Five-Minute "Tinker Tenor Doctor Spy"
by Zeke

Doc: LA la la la la LA....
Tuvok: RRRRRRRR! I kill you!
Doc: No you don't. I hereby sedate you.
All but Kim: Bravo, Doctor!
Kim: What's going on here? You're all completely out of character.
Janeway: This is a dream sequence, moron. See the italics?

Torres: You can't come on the away team. Ha ha.
Doc: Of course, with you off the ship, Seven will be in charge of Engineering. Or possibly Vorik.
Torres: Well, that certainly put me in my place.

Janeway: Doc wants more power.
Chakotay: He should switch to Duracell.

Potato Alien Employee: Let's scan the ship.
Potato Alien Overseer: Sorry, you'll have to go over my head. If I give you permission, I can't establish myself as a jerk.

Chakotay: ....and the shuttle shouldn't have any trouble landing since I'll be staying here on the ship....
Seven: Blah, blah, blah. Hey Doc, I want you.
Torres: Hey! I want Doc!
Janeway: You're all fired.
I want Doc.
Doc: See, this dream isn't so farfetched.

Janeway: Sorry, I'd rather give command subroutines to Tom's toaster than to you.
Doc: Awwww! But what if I need to steal the warp core someday?

Janeway: Congratulations! The ECH program worked so well with the toaster, we're giving one to you too.
Doc: Sweet! Now for my acceptance speech. You may want to sit down, I'll be several hours....

Employee: My spying has revealed that this hologram is the coolest guy in the universe.
Overseer: Now how did Voyager get Vic Fontaine?

Neelix: You know, we Talaxians believe that--
Doc: Get lost, warthog boy.
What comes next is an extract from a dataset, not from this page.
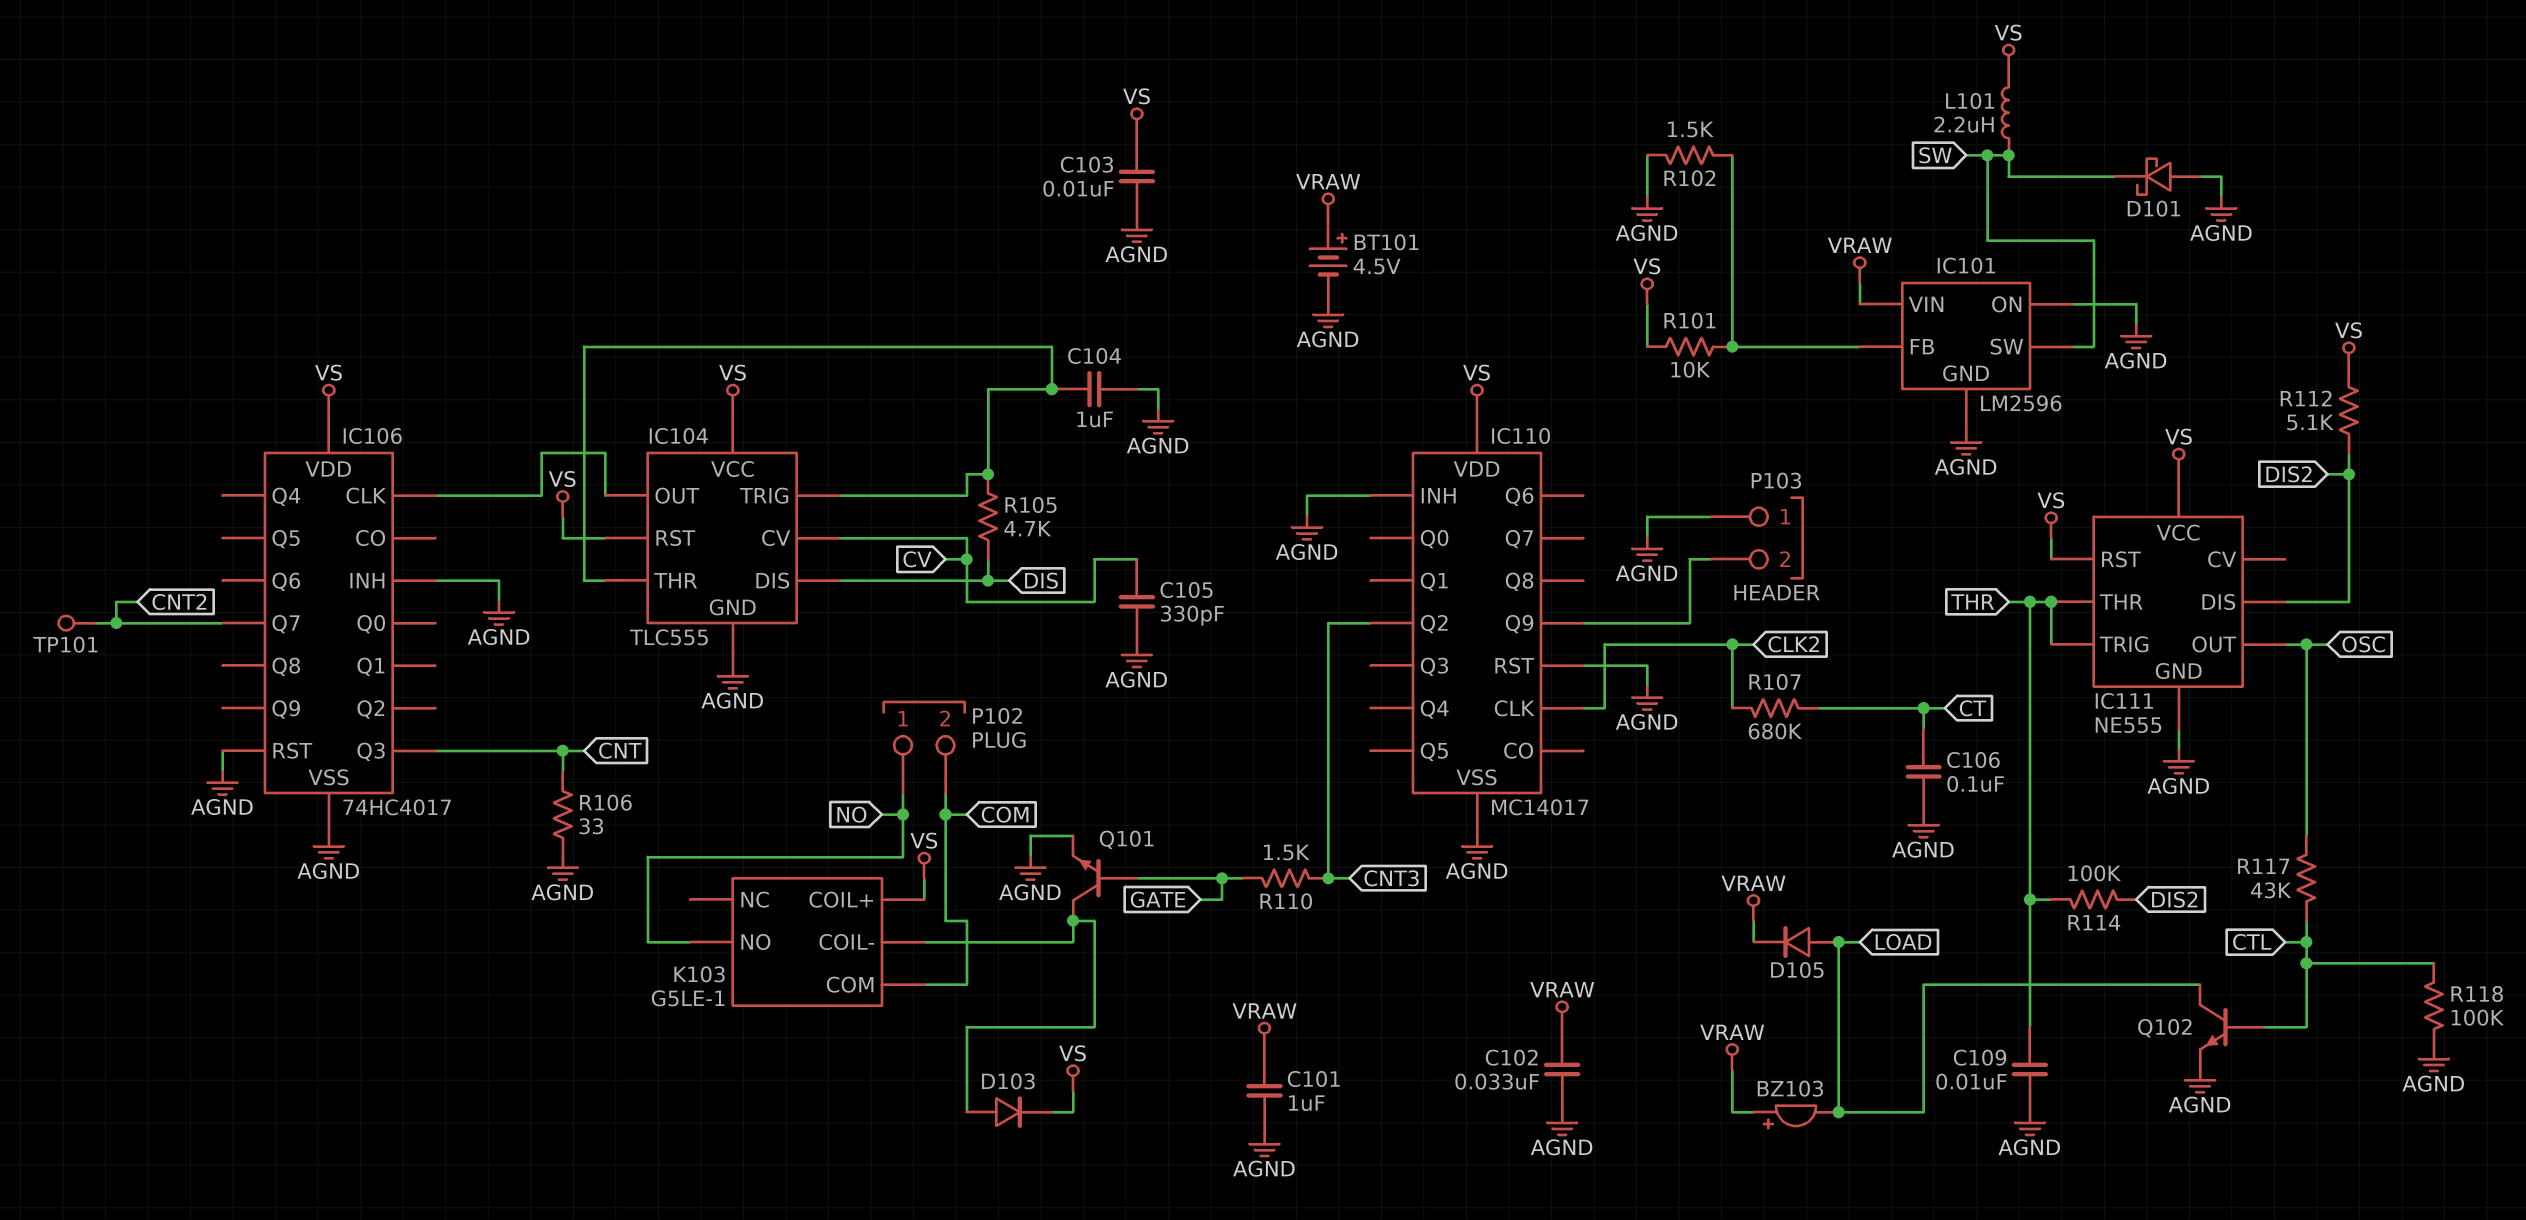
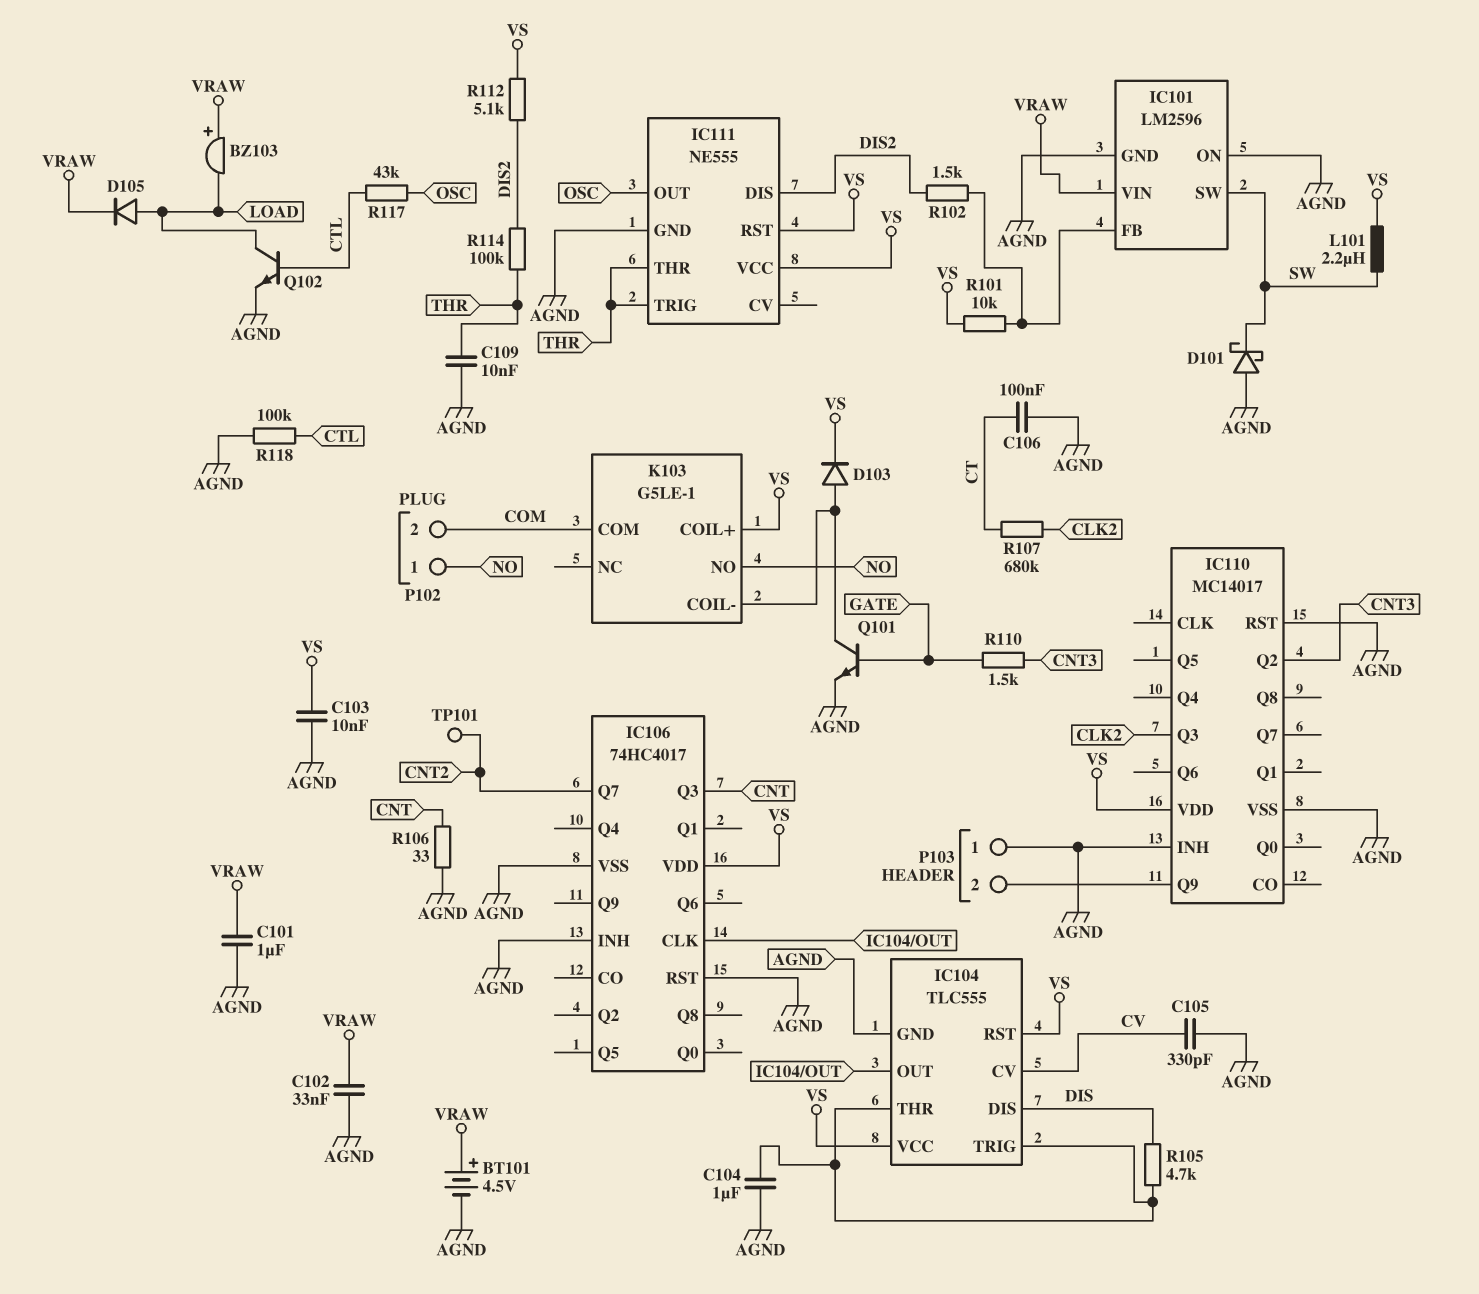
IC110 pin CLK: CLK2 -> none
IC110 pin Q3: none -> CLK2
R102: 1.5k (AGND, IC101/FB) -> 1.5k (DIS2, IC101/FB)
I feel a heroic captaincy dream coming on.

Janeway: Uh oh, it's the Borg. GAK!
Doc: Janeway's down -- it's up to me! Computer, make me a captain!
Computer: Oh, all right. But shouldn't Chakotay be the one to take command?
Doc: You don't honestly
mean that, do you?
Computer: No.

Employee: Trouble. Voyager has a photonic cannon.
Overseer: Photonic...that means holographic, right? So we have nothing to worry about.
Employee: That reasoning applies to photon torpedoes too.
Overseer: No, it would apply to photonic torpedoes. Moron.

Chakotay: For saving us from the Borg, I declare you my personal hero. Soon I will shave my head in your honour.
Doc: Something about this seems unrealistic, but what?
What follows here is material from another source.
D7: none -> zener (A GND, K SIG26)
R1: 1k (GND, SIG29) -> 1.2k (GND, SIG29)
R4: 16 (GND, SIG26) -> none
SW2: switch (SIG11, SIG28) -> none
Doc: My fantasies are out of control. I need your help.
Torres: That sounds indecent.
Seven: I'm up for it. Hey B'Elanna, shall we have another round of "I want Doc"?
Torres: Yes, let's.
Warp Core: Anybody mind if I breach? No? Cool.
Doc: Ohhhhh boy.

Torres: Doc's malfunctions are causing him to behave erratically and inconsistently.
Janeway: I can relate.

Kim: Let's peek into Doc's fantaWHOAAAAAAAAA!
Janeway: Well, if it isn't Seven posing nude. How very Titanic of Doc. What's the next scene, Harry?
Kim: Hubbahubbahubbahubba....
Janeway: Forget it.

Doc: B'Elanna, we have to break up.
Torres: What? Nooooo! Why?
Doc: I'm sick of all the assassination attempts. Those P/Ters are persistent.
Janeway: You're going to kill Doc for this, aren't you?
Torres: Nah. I'll just leave his castration subroutine activated till he learns his lesson.
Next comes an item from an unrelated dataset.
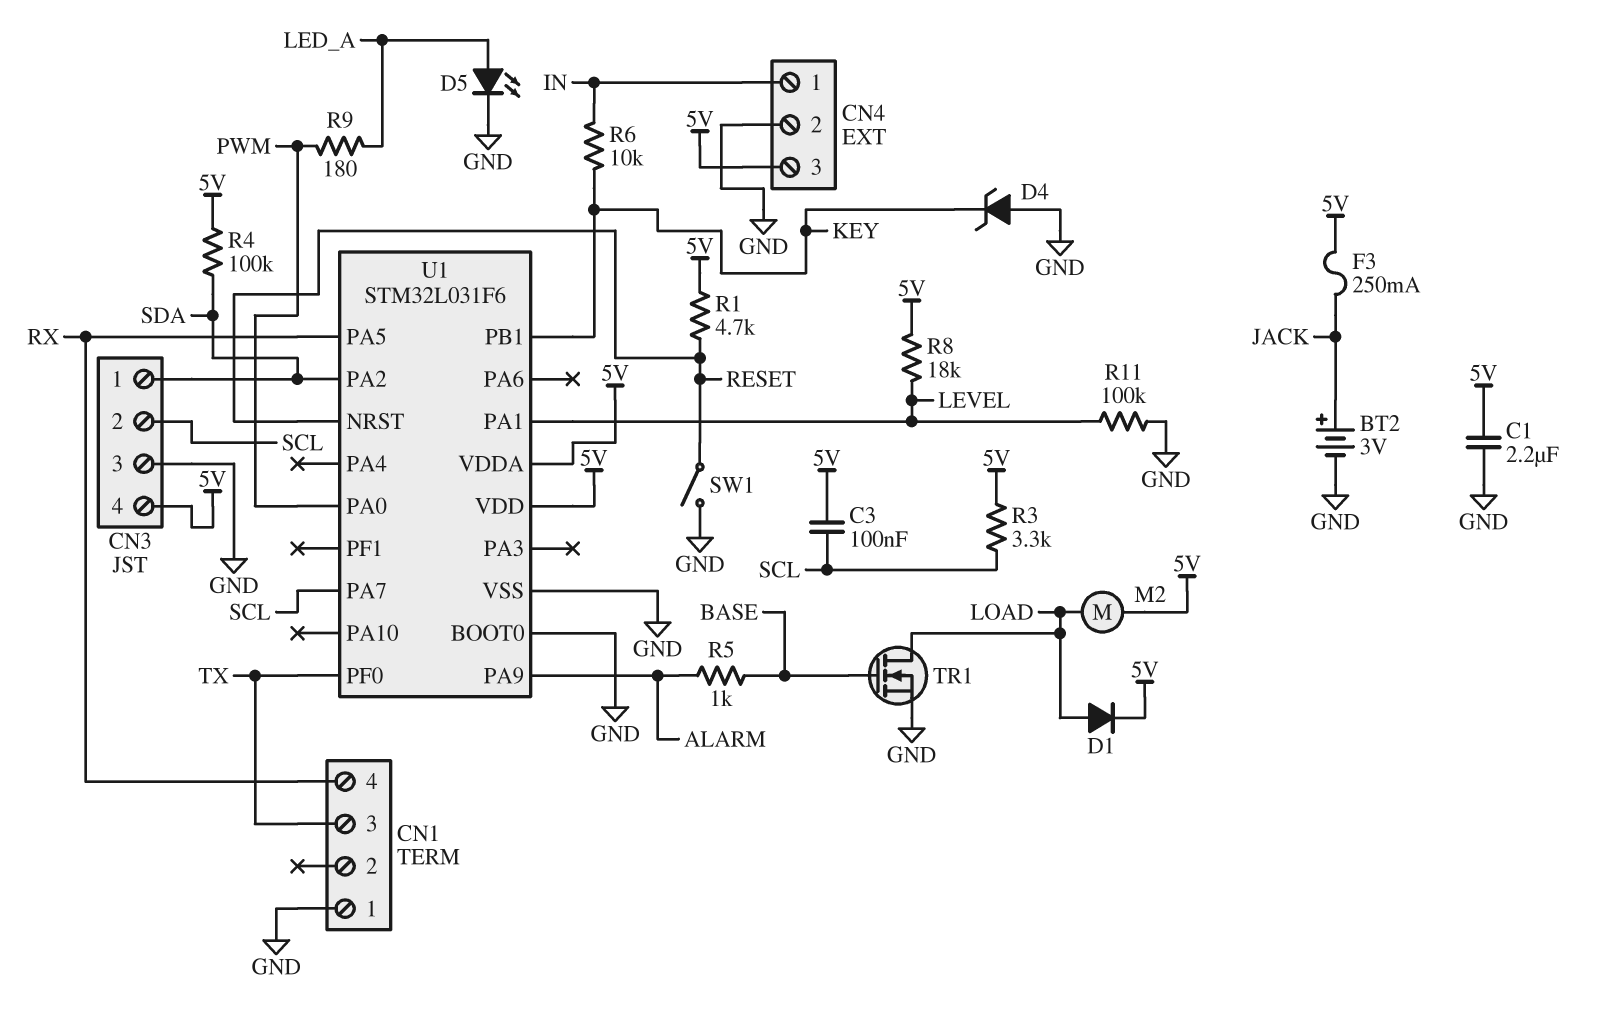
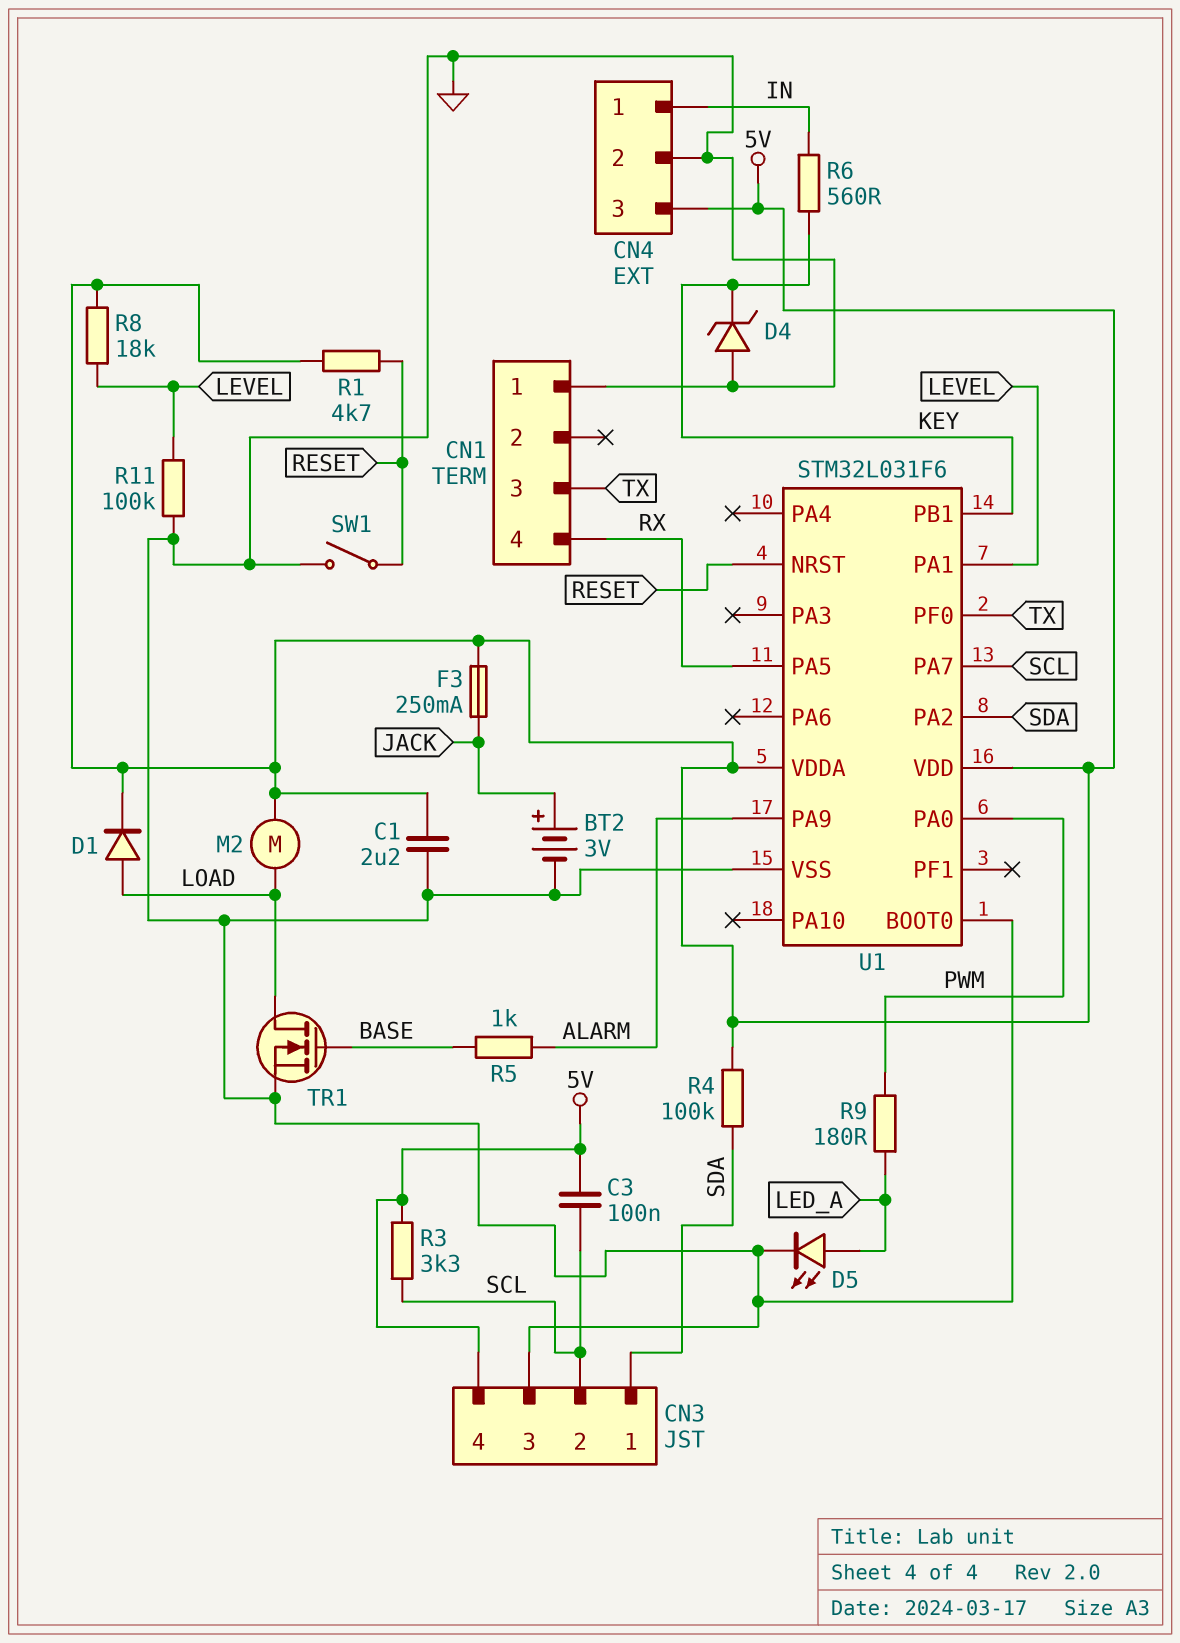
R6: 10k (IN, KEY) -> 560 (IN, KEY)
Employee: Oh heck. It looks like I've been watching Doc's fantasies, not his real life.
Other Employee: That's okay. "Real Life" was a little contrived.

Janeway: You know, I think maybe we should consider Doc's idea.
Chakotay: The ECH thing? What for?
Janeway: Let's face it, pal -- in an emergency, we're better off with a cheese stick in command than you.
Chakotay: I would resent that if it were less true.

Doc: Hey! Who the bejeebus are you?
Employee: I'm a pudgy, tuber-like alien who wants to save your ship. Listen, first you have to--
Doc: Hold it. Don't you have a name, Fatso?
Employee: Yes. And unfortunately, that's it.

Doc: Guess what? There's a bunch of cloaked ships behind us!
Kim: Oh crap, he's right! Captain, permission to run in circles and scream like a girl?
Janeway: Next time, Mr. Kim. I have a better solution -- rip off both "The Emissary" and "The Corbomite Maneuver" at one stroke.
Chakotay: GASP -- the dreaded Double Unoriginality Maneuver! It's never been tried!
Janeway: Neither had using Buns of Steel on your hair. I made that work for a while, didn't I?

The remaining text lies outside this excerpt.